In: Computer Science
This program focuses on programming with Java Collections classes. You will implement a module that finds a simplified Levenshtein distance between two words represented by strings.
Your program will need support files LevenDistanceFinder.Java, dictionary.txt, while you will be implementing your code in the LevenDistanceFinder.java file.
INSTRUCTIONS
The Levenshtein distance, named for it's creator Vladimir Levenshtein, is a measure of the distance between two words. The edit distance between two strings is the minimum number of operations that are needed to transform one sting into the other. For a full implementation of the distance we would need to account for three different types of operations, removing a letter, adding a letter, or changing a letter.
For THIS program however, we are going to focus solely on the ability to change one letter to another. So, we will be thinking of changing one letter at a time, while maintaining the fact that the word is a still a valid word at all times.
So, for an example, the edit distance from "dog" to "cat" is 3. One possible path for this is
"dog" to "dot" to "cot" to cat"
Note, that there might be other paths, but they all involve at least 3 changes. Another longer example is from "witch" to "coven".
witch->watch->match->march->marcs->mares->mores->moves->coves->coven
You will be implementing a secondary class called LevenshteinFinder that will be used by the main program to solve the problem.
You are given a client program LevenDistanceFinder.java that does the file processing and user interaction. LevenDistanceFinder.java reads a dictionary text file as input and passes its entire contents to you as a list of strings. You are to write a class called LevenshteinFinder that will manage the actual work of finding the distance and the path.
The class will probably have the following necessary private fields:
Starting and Ending Strings
A map of words to a set of neighbors.
An integer distance that starts at -1.
A List of strings that is the path itself.
PUBLIC LEVENSHTEINFINDER(STRING, STRING, SET<STRING> )
Your constructor is passed a string which is the starting word of the path. A string that is the ending word of the path, and a collection of words as a set. It should use these values to initialize the class. The set of words will initially be all words from the dictionary.
You should throw an IllegalArgumentException if length of the two words is not the same.
You will want to store the starting and stopping words for later use, but you should not need to save the words list. First you will want to pull out only the words that are of the correct size. Then from this smaller list, what you will want to do is to create a map of words to their "neighbor" words. Start this by going through every word and add it and an empty set, to a map.
You will then go through the set a second time and check every word to every other word.

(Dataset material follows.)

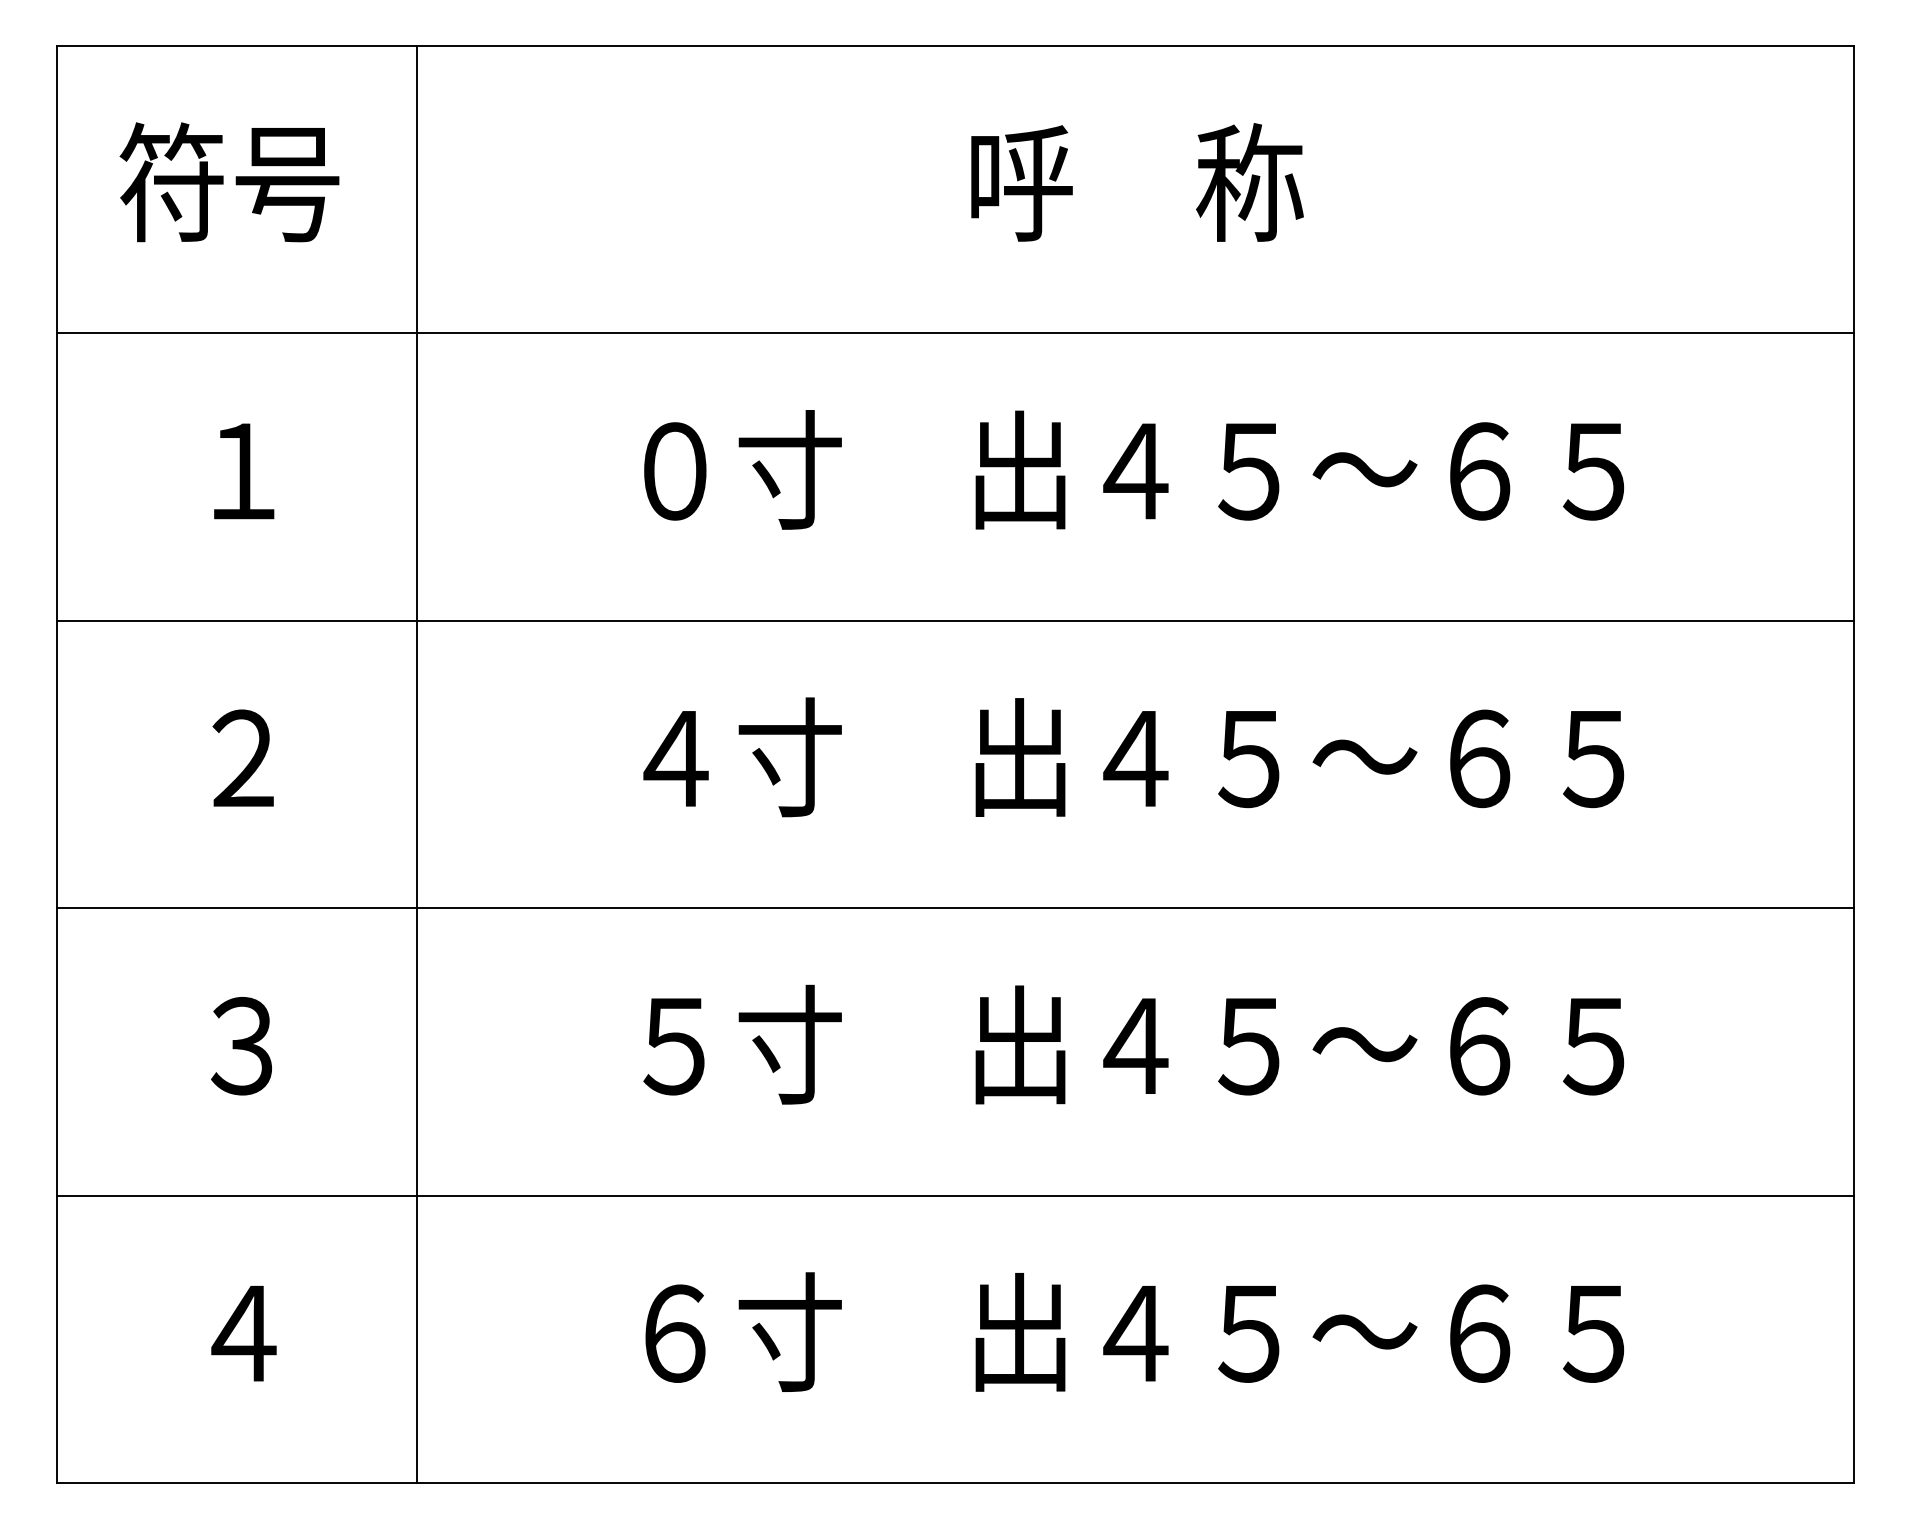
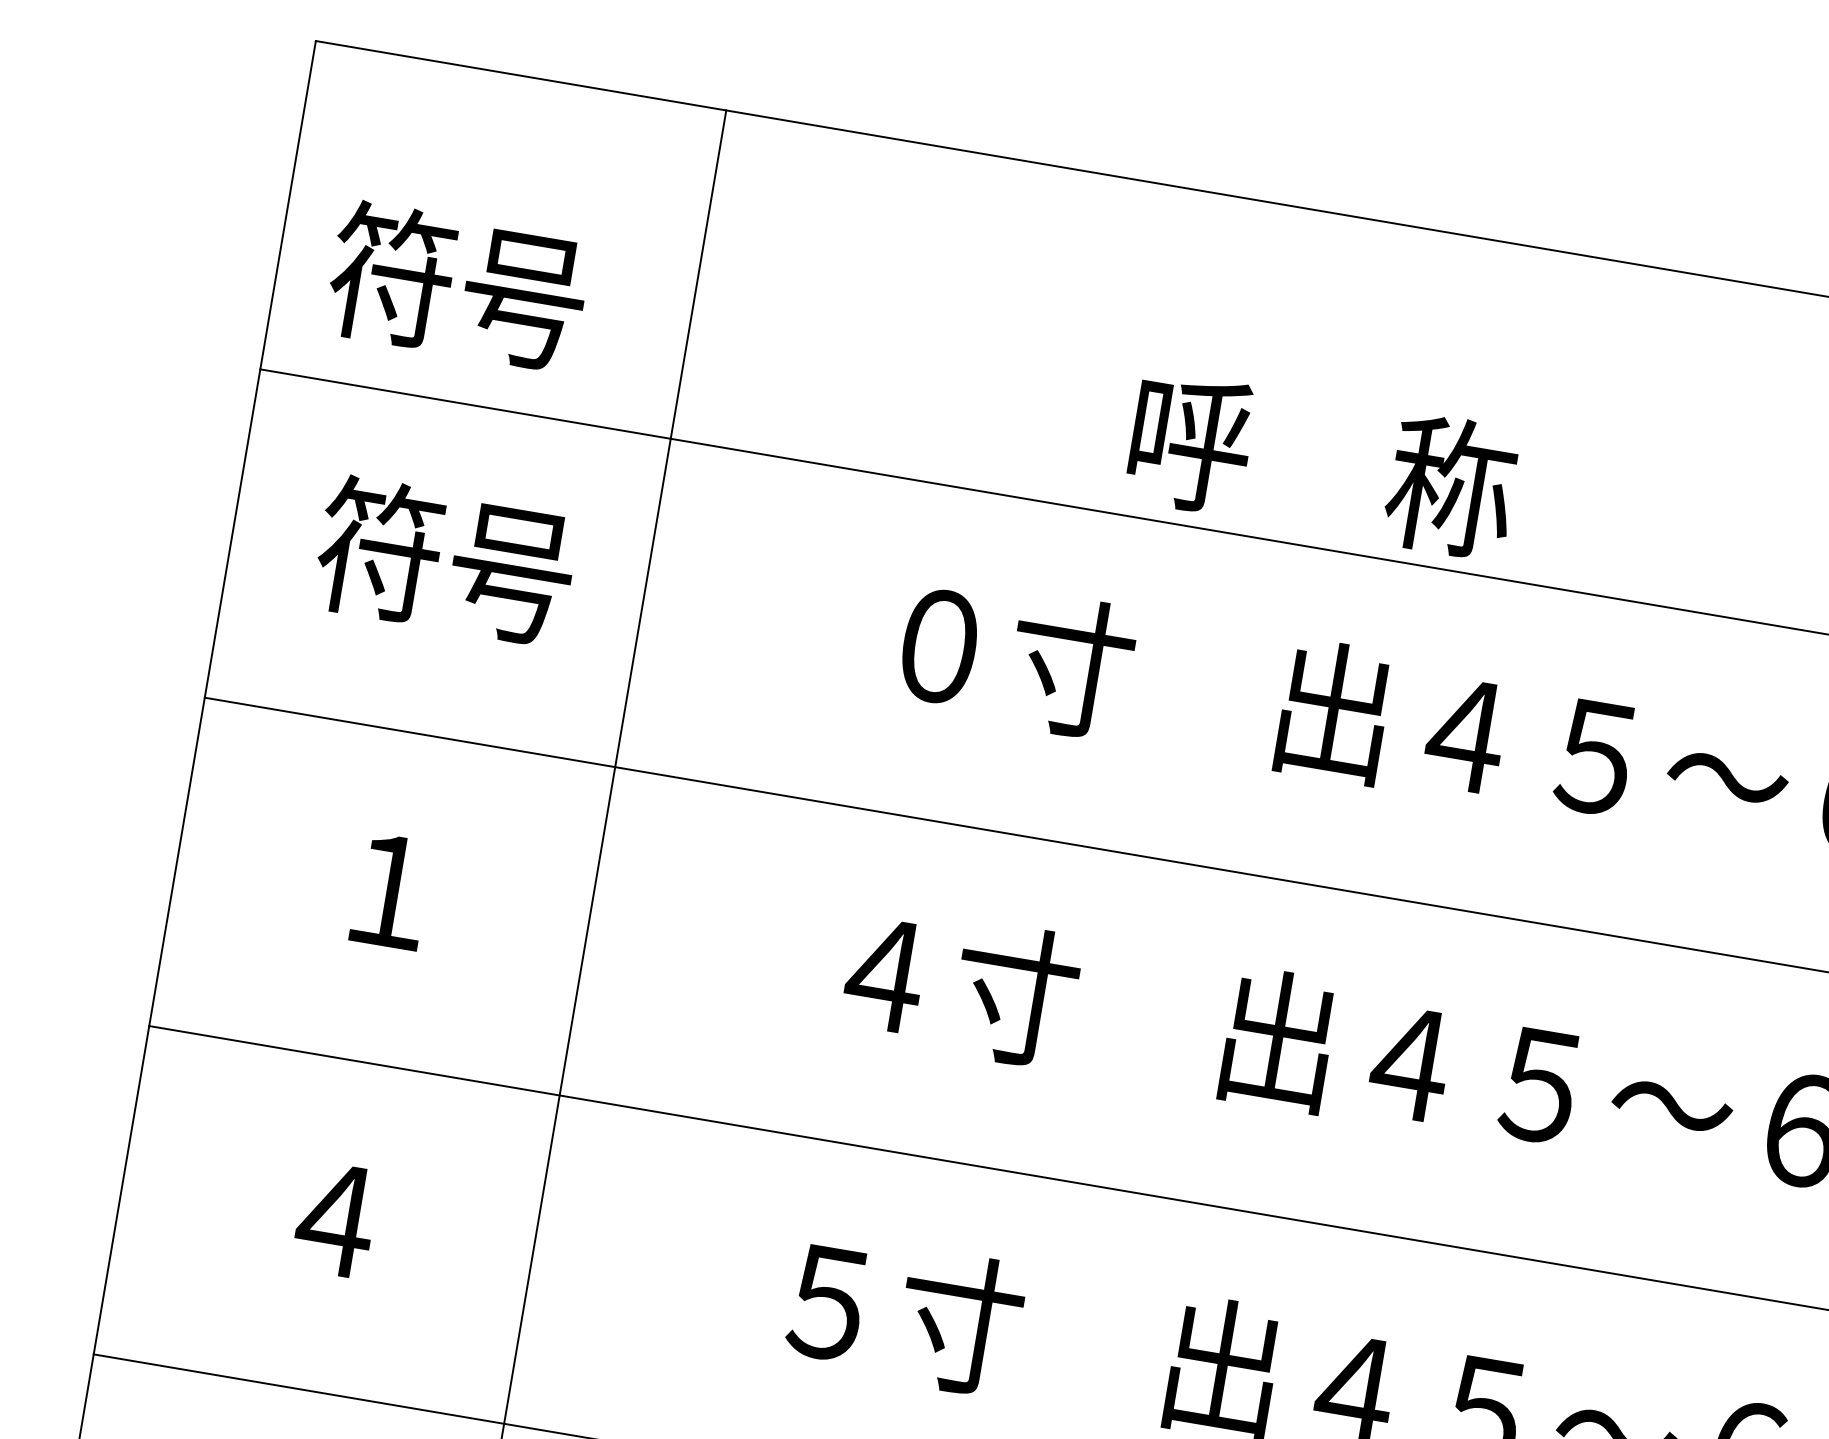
text: (229, 182) -> (457, 286), moved
text: (1137, 182) -> (1323, 464), moved
text: (242, 469) -> (445, 560), １ -> 符号
text: (243, 757) -> (391, 889), ２ -> １
text: (243, 1046) -> (335, 1220), ３ -> ４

If they are "neighbors" you will add each word to the set that goes with the other word. So if stringA and stringB are neigbors, then you add stringA to stringB's set, and vice versa.
Once the neighbor map is created, you will run the findDistacnce method and the findPath method to save those values for future delivery.
Note that this is all done in the constructor, so that all the work is done when it is “newed”/created.
PRIVATE INT DIFFERENTLETTERS(STRING A, STRING B)
This method should take two strings and find the number of letters that are different from each other and return that number.
PUBLIC INT GETDISTANCE()
This method is called by the main program to get the distance between the two words. Note that you found this in a different method. So this should just return a saved value. If it is longer than 2 lines, you are doing it wrong.
PUBLIC STRING GETPATH()
This method returns a string that is the path from the first word to the second word, assuming it exists. If the path distance is negative one, then return back an error message, if the path distance is zero or higher, then take the pathArray and convert it to a string with arrows in between.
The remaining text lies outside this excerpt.